Setting up a subsidiary in the UK allows you a lot more freedom from the parent company, as long as you have the time and money. The process is actually relatively short, but you will need to understand some of the more complex British laws that govern businesses.
Most importantly, you will need a team of legal advisors to help guide you through tax laws, subsidiary laws, accounting, and drafting strong employment contracts to protect you from any potential lawsuits.
Many expanding companies want to hire employees in the UK, but aren’t sure about where to begin the process. Using a global EOR service like Via expedites the process and ensures that companies follow all hiring and employment laws correctly without having to establish a subsidiary. With Via, we help you hire, onboard, and pay remote employees across the world. As your employer-of-record abroad, we take care of the local human resources (HR) logistics, such as salary, payroll, benefits, paid leave, and tax deductions. Maintaining compliance is our responsibility. You simply focus on building your team and running your business.

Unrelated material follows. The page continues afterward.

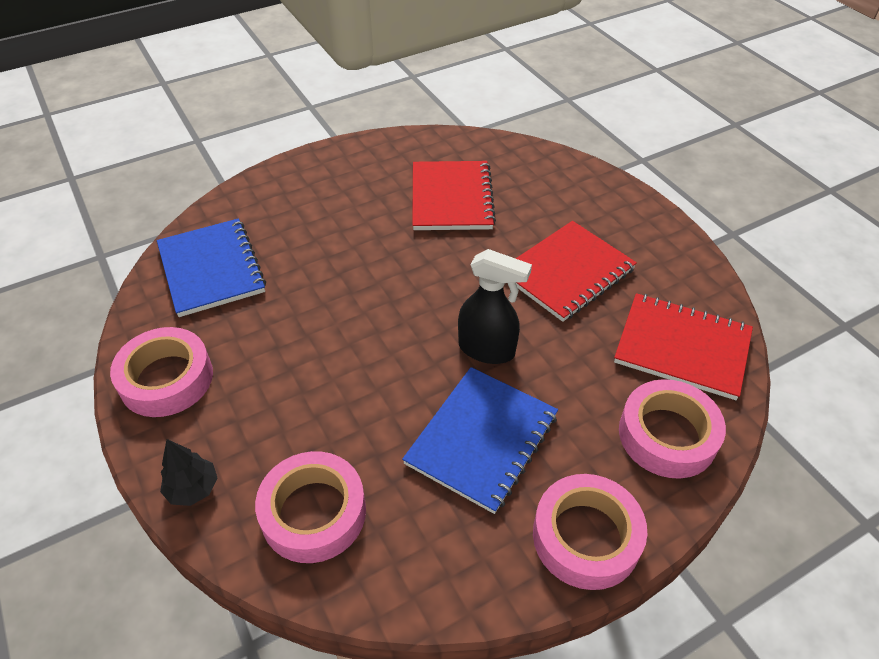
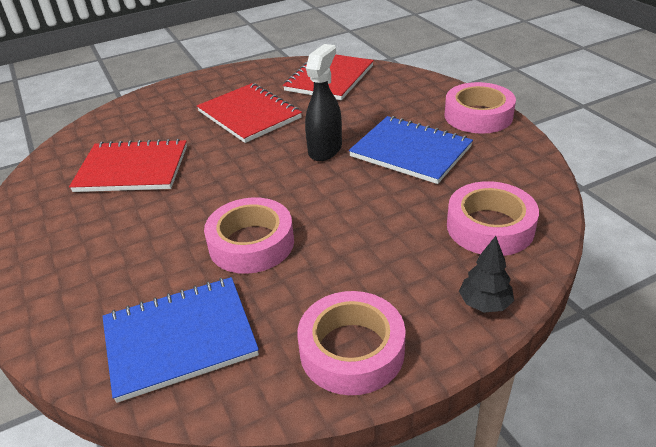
camera: 85 degrees left, 10 degrees down
(667, 435) = (400, 87): pink tape -> pink tape (251, 243)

If you’re looking to test out a market or start building a local talent hub based in the UK, partnering with an EOR like Via (as opposed to opening a subsidiary) is probably the strategic move.
Opening a subsidiary can be costly, as you will need to build out a team of local HR, labor, and legal experts. With Via’s transparent pricing, on the other hand, you can pay full-time employees or contractors in the UK with no hidden set-up fees, no foreign exchange or transaction fees, and no minimums–start with 1 employee and scale up at your own pace.
A UK subsidiary company is formed off of a parent company that is based in another country, like the United States or Spain. The company normally operates separately from its parent company, but the parent company still retains shares in the subsidiary.
Subsidiary companies in the UK function as an offset of a parent company. The parent company will hold a majority of interests in the subsidiary, with over 50% of the shares being owned by the parent company.
A subsidiary is a company that belongs to a parent company. The parent company holds a controlling interest in the subsidiary, but the subsidiary can be a strategic move, as you can better adapt the company’s practices to local business customs.
A wholly owned subsidiary in the UK means that the stock of the company is owned by one shareholder.